# Differences Vallisneria, Saggitaria and the thinner Echinodorus/Helanthium leaves?



## Jane in Upton (Aug 10, 2005)

Hi All,

I know I should "know" this, but I recently received some plants labelled as E. tennelus (yes, I know they should now be Helanthium tennelus) and because the leaves show a LOT of horizontal "striations", or markings within the body of the leaf, rather than a mid-vein, I'm now questioning whether these are even Echinodorus at all. They are all young plants without offsets yet.

I know quite awhile back, I found some information on how to differentiate Echinodorus, Vallisneria and Saggitaria. In particular there was information about whether runners which developed AFTER a plant was planted and established (i.e., ones which grew in situ) traveled above or below the substrate surface, but I can't find my notes on which was which! Sheesh - I'm terribly rusty on plant recognition now. Even C. Kasselmann's book says there is often confusion between V. 'nana' and E. angustifolia.

Do I have these differentiating features correct? Could you ADD TO, or correct what I have here? Thanks!

Echinodorus / Helanthium; 
Have a conspicuous central vein running the length of the leaf. 
Runners generally travel (? above/below ?) surface of substrate.

Vallisneria;
Have horizontal structural markings within the leaf, apparent when light is shone through the leaf.
Runners generally travel (? above/below ?) surface of substrate. 
Tips of leaves show some small teeth (magnifying glass required). Leaf tip more acute than in Sags.

Saggitaria;
Roots are generally coarser or thicker than Vallisneria roots.
Tips of leaves do NOT have any tiny teeth, and are often very blunt, or obtuse than in Vals.
Runners generally travel (? above/below ?) surface of substrate.

Thanks VERY much!
-Jane


----------



## miremonster (Mar 26, 2006)

According to Cook, Aquatic Plant Book, within the family Hydrocharitaceae only Hydrocharis and Limnobium have branched roots, all other, incl. Vallisneria, have unbranched roots.
Alismataceae as Helanthium and Sagittaria _may_ have branched roots.

Helanthium: runners generally above ground (here they are modified inflorescences => pseudostolons). Sagittaria: runners generally below ground. Tubers at the end of the runners may occur. Vallisneria: I'm not sure.
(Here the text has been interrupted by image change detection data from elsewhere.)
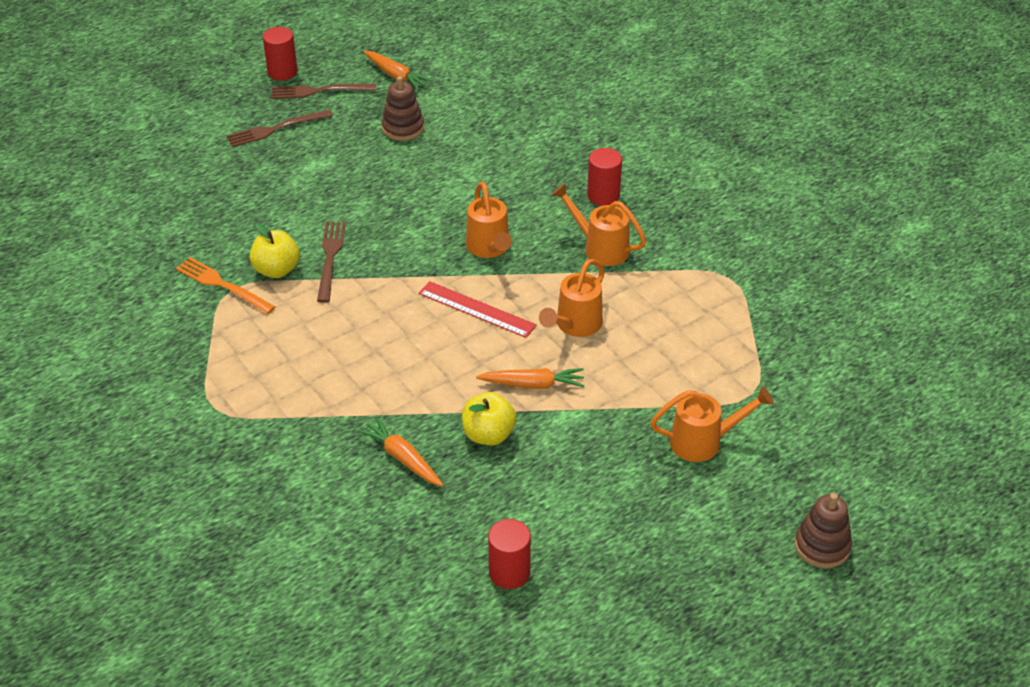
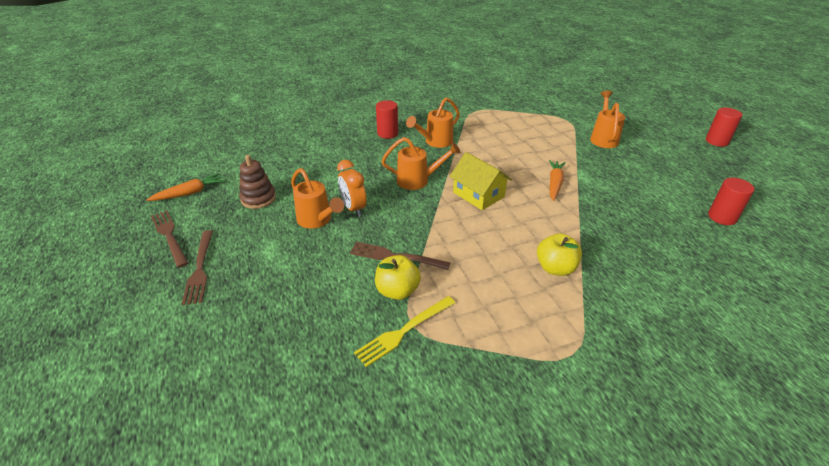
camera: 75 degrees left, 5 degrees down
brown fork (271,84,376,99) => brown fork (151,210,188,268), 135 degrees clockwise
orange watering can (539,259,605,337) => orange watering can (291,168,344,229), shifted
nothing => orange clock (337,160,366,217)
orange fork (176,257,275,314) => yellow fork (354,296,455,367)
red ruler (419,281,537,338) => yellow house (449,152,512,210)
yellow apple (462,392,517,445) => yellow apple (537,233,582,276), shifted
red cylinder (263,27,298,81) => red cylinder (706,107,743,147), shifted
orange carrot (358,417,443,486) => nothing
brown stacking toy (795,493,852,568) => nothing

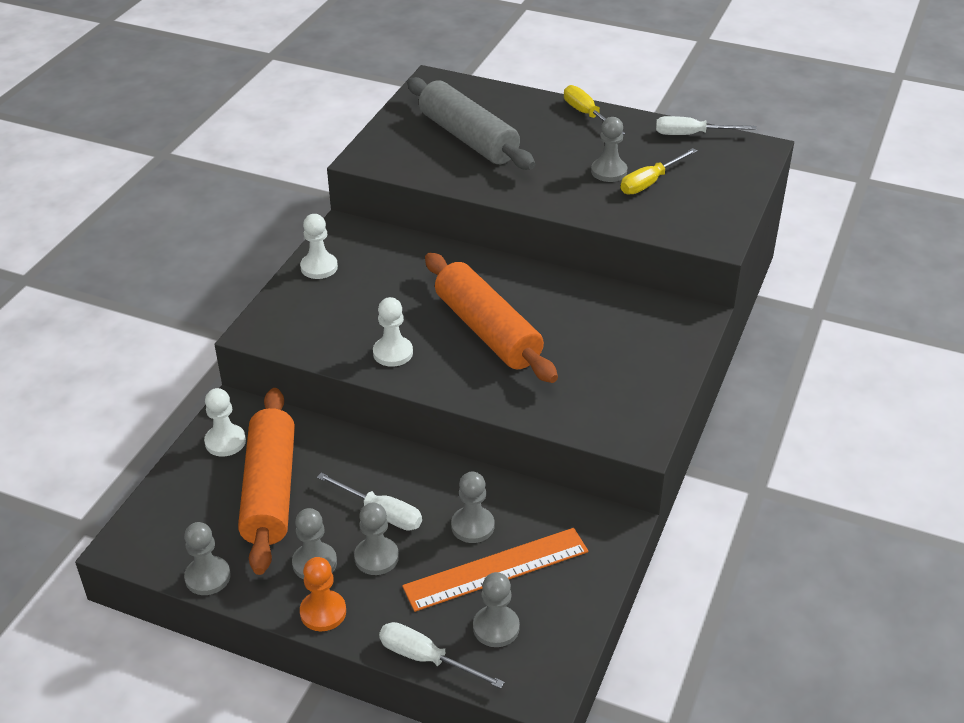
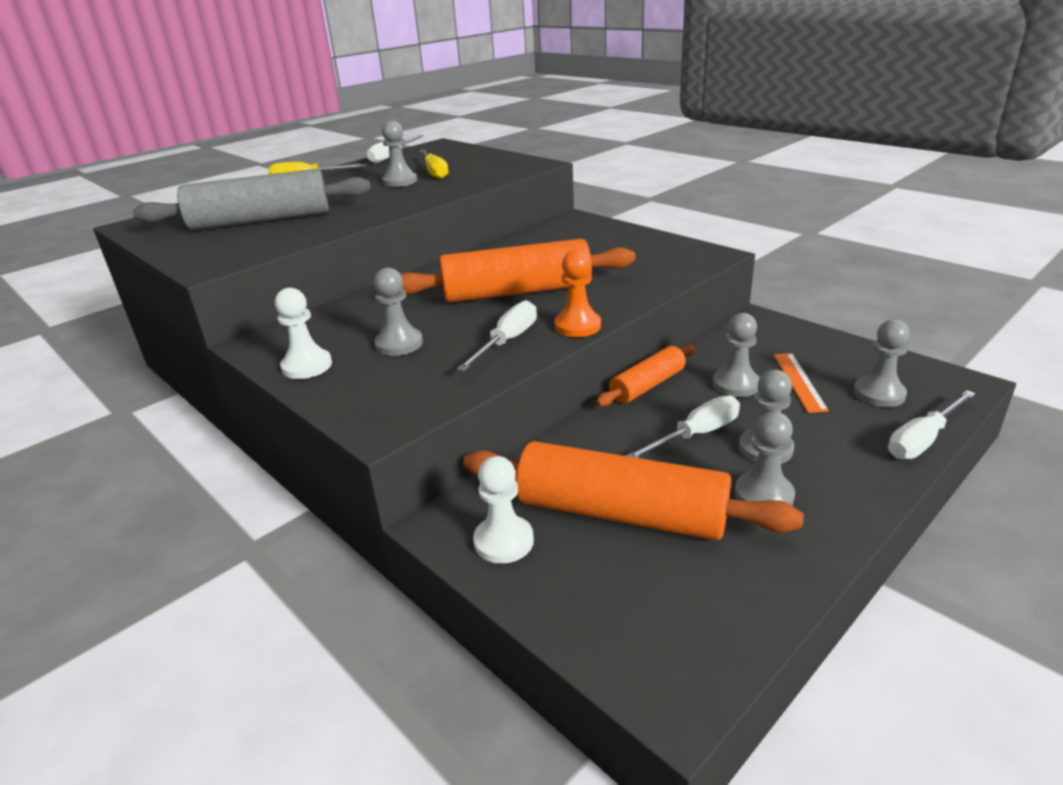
camera: 65 degrees left, 10 degrees down
grey pawn (184,522,231,595) => grey pawn (374,268,423,356), shifted
white pawn (373,297,413,367) => white screwdriver (457,300,537,371)
orange pawn (300,557,346,631) => orange pawn (554,250,601,337), shifted
nothing => orange rolling pin (596,344,695,407)
orange ruler (402,528,588,612) => orange ruler (774,353,829,413), x0.57

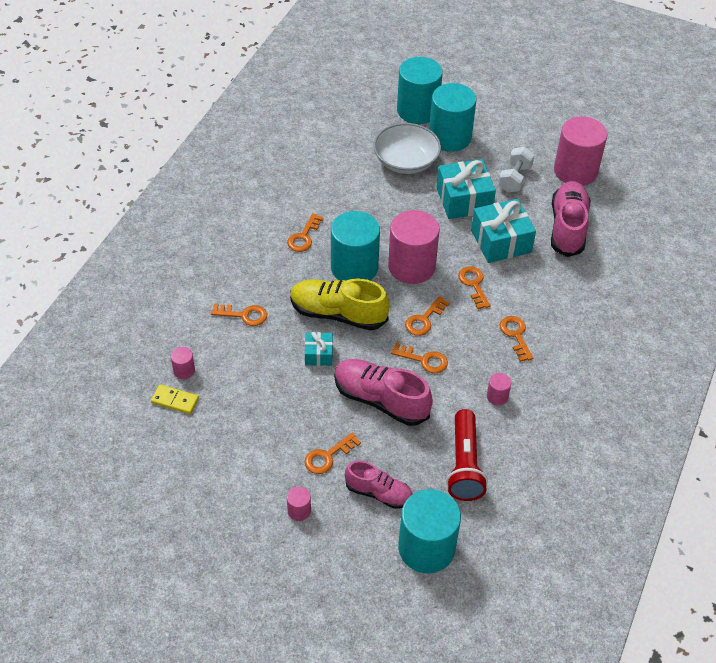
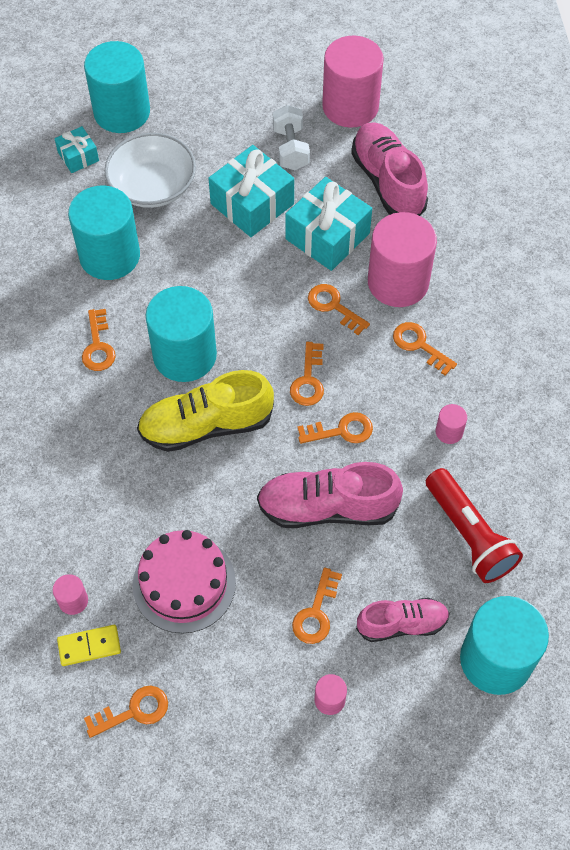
camera: 30 degrees left, 10 degrees up
turquoise gift (305,332,333,366) => turquoise gift (54,126,99,173), shifted
turquoise cylinder (429,83,476,152) => turquoise cylinder (68,185,140,280), shifted
orange key (211,303,267,326) => orange key (84,686,168,738), shifted
nothing => pink cake (133,530,236,634)
pink cylinder (388,210,440,284) => pink cylinder (368,212,437,307), shifted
I've noticed that Val leaves are slimy when crushed. 
Often the innermost pair of lateral nerves reach the midrib below the leaf tip (similar to Potamogeton). In Sagittaria they run to the leaf tip or reach the leaf margin below the tip.


----------



## Jane in Upton (Aug 10, 2005)

Thanks MireMonster!

That is interesting about the branched roots - I hadn't ever come across that info, or even thought about it as a characteristic!

And thank you for clarifying which runners are below ground, and which above.

I appreciate your input!
-Jane


----------



## asukawashere (Mar 11, 2009)

FWIW, my vals pretty much exclusively display above-ground runners (and trust me, I have _plenty_ of Vallisneria to compare. They and my liquid rock water get along like a house on fire. ').


----------



## Jane in Upton (Aug 10, 2005)

Thanks - 
OK, so the vals are above substrate level.

And yeah, I used to have very hard water, and the vals loved it. 

-Jane


----------



## Newt (Apr 1, 2004)

I used to keep two varieties of Vals and they do prefer harder water. Flourish Excel will melt them in soft water but not hard and since I have VERY soft water I now keep Cyprus helferi.


----------